Tuesday, May 12, 2015

Maple Syrup Time

Today is a beautiful day to be outside!  With temperatures in the 40's, Bob and I decided we needed to get the sugar maple trees tapped today.  Our little bear Hamish, who always loves adventures, wanted to help.  I got out his wooden sled and he got to ride on it and take care of the pail of spiles.
Bob went to "the helpful place", our local Ace Hardware, and bought a new 7/16" bit for his drill.  The portable electric drill was much easier than the old brace and bit he used to use.  Hamish wanted to try everything, but Bob told him he wasn't strong enough to hold the drill or hammer.
Hamish was content to get spiles out of the pail and hold them while Bob drilled.  A pail lid made a pretty good seat.
"Thanks for the spile, Hamish."

"This is fun being inside the pail.  I hope Dad doesn't put the lid down though, while I am in here!"
"Sap tastes good!  Maybe not as good as honey, but my mom said it is much better after is is boiled and made into syrup.  I can't wait, but Dad said it will be a few days before we start to boil it.  We need a lot of pails full.  This was fun!"

A Rya Rug

I had a little bit of warp left after doing some rosepath rugs and decided to try a rug on page 50-51 of this rug book, which is a  favorite of mine. The rug is woven in plain weave, with spots of rya knots.

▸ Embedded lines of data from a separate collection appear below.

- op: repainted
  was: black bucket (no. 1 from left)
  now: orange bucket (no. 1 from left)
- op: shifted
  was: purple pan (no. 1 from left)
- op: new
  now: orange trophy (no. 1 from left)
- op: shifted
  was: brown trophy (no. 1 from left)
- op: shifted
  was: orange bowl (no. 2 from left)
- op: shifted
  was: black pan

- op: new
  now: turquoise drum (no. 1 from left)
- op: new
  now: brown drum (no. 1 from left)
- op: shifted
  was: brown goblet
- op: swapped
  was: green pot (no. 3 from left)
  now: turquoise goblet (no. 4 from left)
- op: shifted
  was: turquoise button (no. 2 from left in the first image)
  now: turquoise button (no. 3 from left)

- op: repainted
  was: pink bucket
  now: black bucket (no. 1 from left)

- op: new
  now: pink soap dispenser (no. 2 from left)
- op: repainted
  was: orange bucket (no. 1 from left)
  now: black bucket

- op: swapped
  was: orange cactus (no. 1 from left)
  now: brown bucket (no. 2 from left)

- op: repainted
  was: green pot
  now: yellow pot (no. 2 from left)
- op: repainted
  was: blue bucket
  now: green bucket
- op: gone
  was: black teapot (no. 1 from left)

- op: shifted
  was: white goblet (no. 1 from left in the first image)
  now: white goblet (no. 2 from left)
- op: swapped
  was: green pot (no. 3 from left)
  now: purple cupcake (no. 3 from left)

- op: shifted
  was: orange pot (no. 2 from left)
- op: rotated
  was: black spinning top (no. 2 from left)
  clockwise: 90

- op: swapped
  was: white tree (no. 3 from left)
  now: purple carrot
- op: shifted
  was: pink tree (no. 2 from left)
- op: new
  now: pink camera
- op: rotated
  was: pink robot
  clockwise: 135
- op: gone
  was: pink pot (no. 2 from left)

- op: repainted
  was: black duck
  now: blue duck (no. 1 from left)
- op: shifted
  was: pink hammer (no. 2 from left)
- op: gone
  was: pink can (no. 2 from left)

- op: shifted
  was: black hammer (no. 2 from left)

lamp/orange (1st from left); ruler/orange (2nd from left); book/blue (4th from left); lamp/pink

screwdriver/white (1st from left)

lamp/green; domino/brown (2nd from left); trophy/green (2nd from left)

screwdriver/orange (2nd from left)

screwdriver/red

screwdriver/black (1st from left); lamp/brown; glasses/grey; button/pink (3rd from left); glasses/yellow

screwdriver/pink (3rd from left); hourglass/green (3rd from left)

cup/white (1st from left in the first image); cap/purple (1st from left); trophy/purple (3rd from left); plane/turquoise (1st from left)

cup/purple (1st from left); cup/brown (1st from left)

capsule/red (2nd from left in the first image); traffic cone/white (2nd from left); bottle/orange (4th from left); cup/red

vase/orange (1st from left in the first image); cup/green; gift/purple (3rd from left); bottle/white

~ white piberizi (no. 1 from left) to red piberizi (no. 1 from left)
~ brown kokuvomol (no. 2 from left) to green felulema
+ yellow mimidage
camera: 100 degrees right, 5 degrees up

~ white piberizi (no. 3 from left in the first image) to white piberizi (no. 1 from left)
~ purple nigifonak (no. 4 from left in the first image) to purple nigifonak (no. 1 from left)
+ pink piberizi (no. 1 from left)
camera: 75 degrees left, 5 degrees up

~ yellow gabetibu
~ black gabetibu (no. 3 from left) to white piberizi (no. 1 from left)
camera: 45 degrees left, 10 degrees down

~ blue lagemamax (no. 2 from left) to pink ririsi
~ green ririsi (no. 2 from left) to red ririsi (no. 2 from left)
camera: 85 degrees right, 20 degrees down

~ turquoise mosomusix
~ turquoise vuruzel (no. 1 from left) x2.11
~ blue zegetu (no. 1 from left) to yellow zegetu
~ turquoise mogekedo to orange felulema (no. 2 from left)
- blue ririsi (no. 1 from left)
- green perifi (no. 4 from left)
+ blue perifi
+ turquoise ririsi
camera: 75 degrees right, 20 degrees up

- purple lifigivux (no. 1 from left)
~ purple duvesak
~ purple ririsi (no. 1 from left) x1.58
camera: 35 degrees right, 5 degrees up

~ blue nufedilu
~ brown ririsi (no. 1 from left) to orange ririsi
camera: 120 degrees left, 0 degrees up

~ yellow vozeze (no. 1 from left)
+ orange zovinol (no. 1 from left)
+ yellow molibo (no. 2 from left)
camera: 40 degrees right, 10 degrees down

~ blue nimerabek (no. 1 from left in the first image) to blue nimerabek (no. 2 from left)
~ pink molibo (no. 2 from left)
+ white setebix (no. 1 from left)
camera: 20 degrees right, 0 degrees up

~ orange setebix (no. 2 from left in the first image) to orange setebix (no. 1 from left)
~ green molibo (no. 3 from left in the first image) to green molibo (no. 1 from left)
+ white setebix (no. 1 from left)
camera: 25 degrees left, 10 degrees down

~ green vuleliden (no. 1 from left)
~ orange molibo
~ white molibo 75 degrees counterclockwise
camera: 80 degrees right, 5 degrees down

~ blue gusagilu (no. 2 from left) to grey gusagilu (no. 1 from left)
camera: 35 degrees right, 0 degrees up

The rug will be for my granddaughter Hailee.  I'm sure she thought I forgot about her, but I didn't.  It is just that lately, I have more plans than energy.
The rya knots take small bits of yarn, 4" long.  Each knot is three strands.  I cut some thin cardboard 4" wide and about 6" - 7" long and folded them to 2" wide as cutting guides.  I wrapped the triple strands of yarn around the cardboard until I had enough for the knots in one row of the pattern and then cut them on the open side of the cardboard.
The rug has five spots across.  Each spot consists of five rows of knots, separated by a plain weave row. The first and last row of each spot has three knots and the middle three rows have five knots each.
I measured, cut and laid out the yarn for each row.
I marked the reed for the center of each spot. The first row takes the longest because I needed to find the center of each spot.  I started the spot in each row with the center knot.  It took me about 4 minutes to do the first row with fifteen knots.  The rest of the rows took about the same amount of time, even with ten more knots.

To tie a knot, place the three strands under the two warp threads on either side of the mark on the reed.
Wrap them around the two warp threads, making the cut ends even.
Separate the two warp threads and tuck the cut ends between them.
Pull on the tails and slide the knot down to the fell line.
It doesn't have to be real tight because the beater will push them tighter.
Continue adding rya knots on either side of the center one.
Remember to weave a row of rag weft between each row of knots and beat really hard.

When the spot is finished, weave enough rows of rag so the knot fringe doesn't overlap the next row of spots.

Notice the fell line isn't straight around the spot, but within a couple rows it straightens out.
The first row is complete and with a few more passes of the rag weft, it will be ready for the second row of spots. The fringe spreads out nicely even though all the knots are lying in one direction when woven in.

The rag weft is strips of ice dyed sheets, torn about 3/4" wide.  I am using two strips together.  One is pale green and the other is mottled blues, purples, and pinks. It gives a nice variegated look.